I'll end this method with some examples that I love.  Glasser shares them as ways to link the child's very existence to something great and wonderful.  Always feel free to share your thoughts.  I would love to hear them.
"It's such fun to have you in this family."
"Your presence adds a needed calmness to the family."
"I like seeing how your siblings smile when you enter the room."
"I love the energy and enthusiasm that you bring to all you do."

Greatness Part 5

Yes, I am still reading and writing about Howard Glasser's All Children Flourishing book.  With an 18 month old, I am finding it hard to sit and read and write lately, but I am still at it.  I am almost finished with the book, so this series should be coming to an end in a couple of more blogs.  I am still in love with this approach. It is completely different from what I have been taught or have used, and I find it refreshing.
We are now on the third of four methods/techniques Glasser uses in his Nurtured Heart Approach. It is called Proactive Recognition.

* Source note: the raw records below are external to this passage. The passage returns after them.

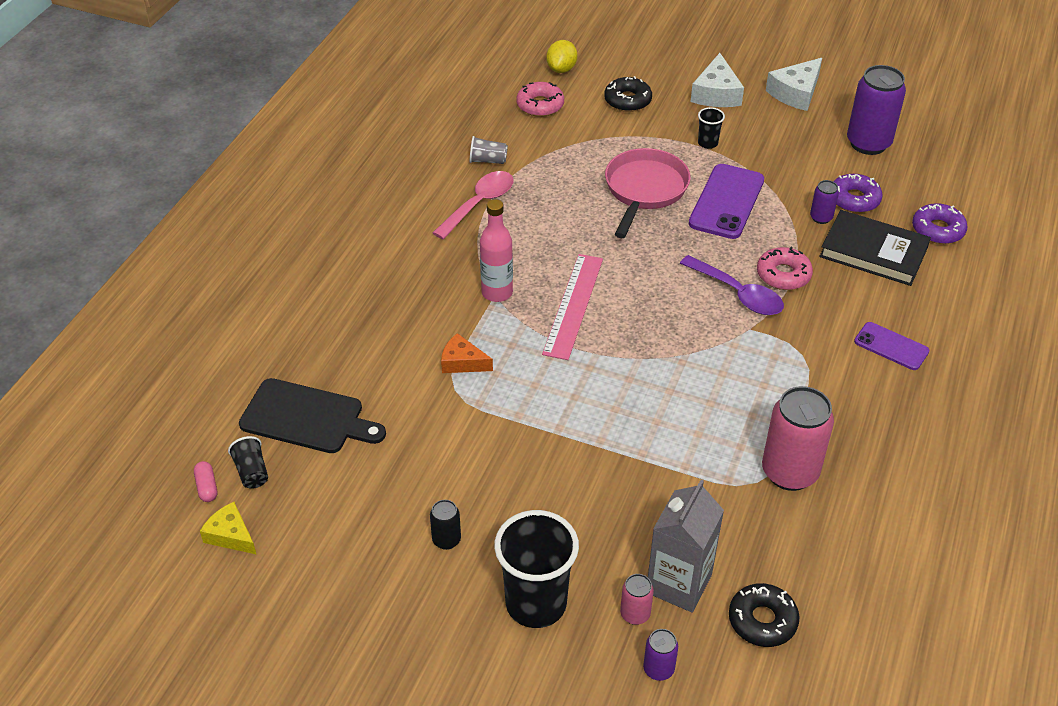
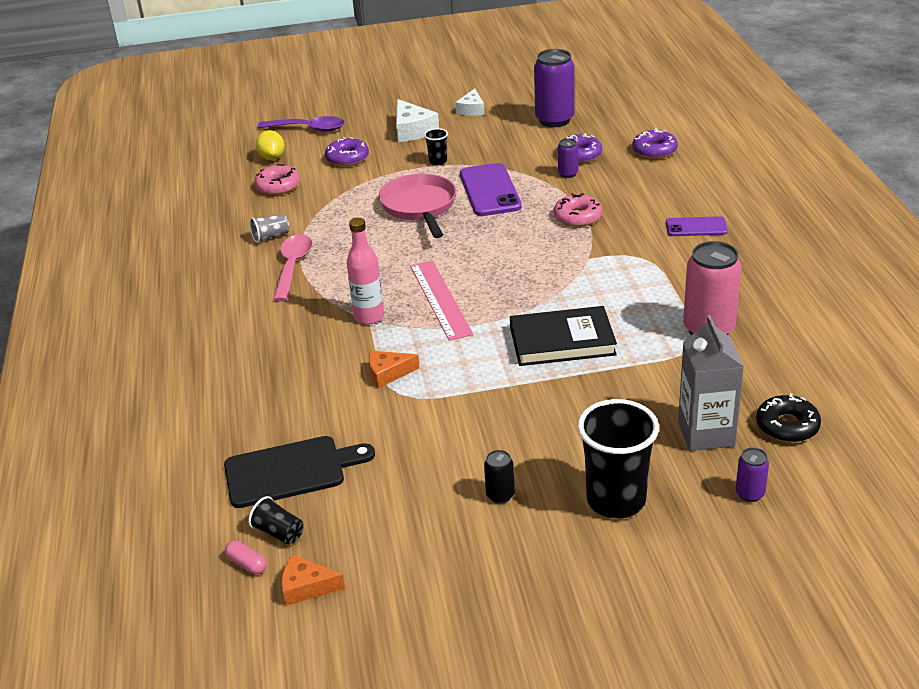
camera: 30 degrees left, 10 degrees down
(230, 535) = (306, 587): yellow cheese -> orange cheese
(627, 100) = (347, 158): black donut -> purple donut
(635, 614) = (696, 468): pink can -> none
(738, 294) = (557, 241): purple spoon -> purple spoon (308, 129)
(796, 93) = (471, 109): white cheese -> white cheese, size x0.66
(873, 252) = (625, 179): black book -> black book (562, 341)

This method builds on both Active and Experiential Recognition.  At the heart of this method are the household rules.  Glasser says a lot about rules in this chapter, too much for me to write about.  I will continue to encourage you to get the book and read about it yourself, but I will summarize it the best I can.  Glasser emphasizes that when it comes to the house rules, they need to be specific, which means that they must be stated in a negative way to make them effective.  Now this runs contrary to the "positive discipline" approach that is so popular today.  (The positive approach is what I was trained to use as a teacher.)   Glasser explains that positive rules such as "be respectful",  "do as you are told", "keep your hands to yourself" and "use good manners" can be fuzzy and confusing for children.  What exactly is being respectful?   What are considered good manners?  To be successful with boundaries, children need to know exactly what they are.  It is much more helpful for parents as well.  When rules are stated positively, we tend to give warning after warning as a child pushes the boundary.  Glasser encourages us to state rules in this way; no hitting, no pushing, no grabbing things away from others, no talking back to adults, no name calling, no teasing, no disobeying a request from a parent/teacher, no chewing with your mouth open, no playing with your food, no interrupting, no tantrums, no bad words…   With these rules, it is clear to children and adults when a rule has and has not been broken.  Glasser states that if we also look at rule breaking as a matter of choice than a mistake, this helps us further appreciate a child's choice NOT to break the rules. 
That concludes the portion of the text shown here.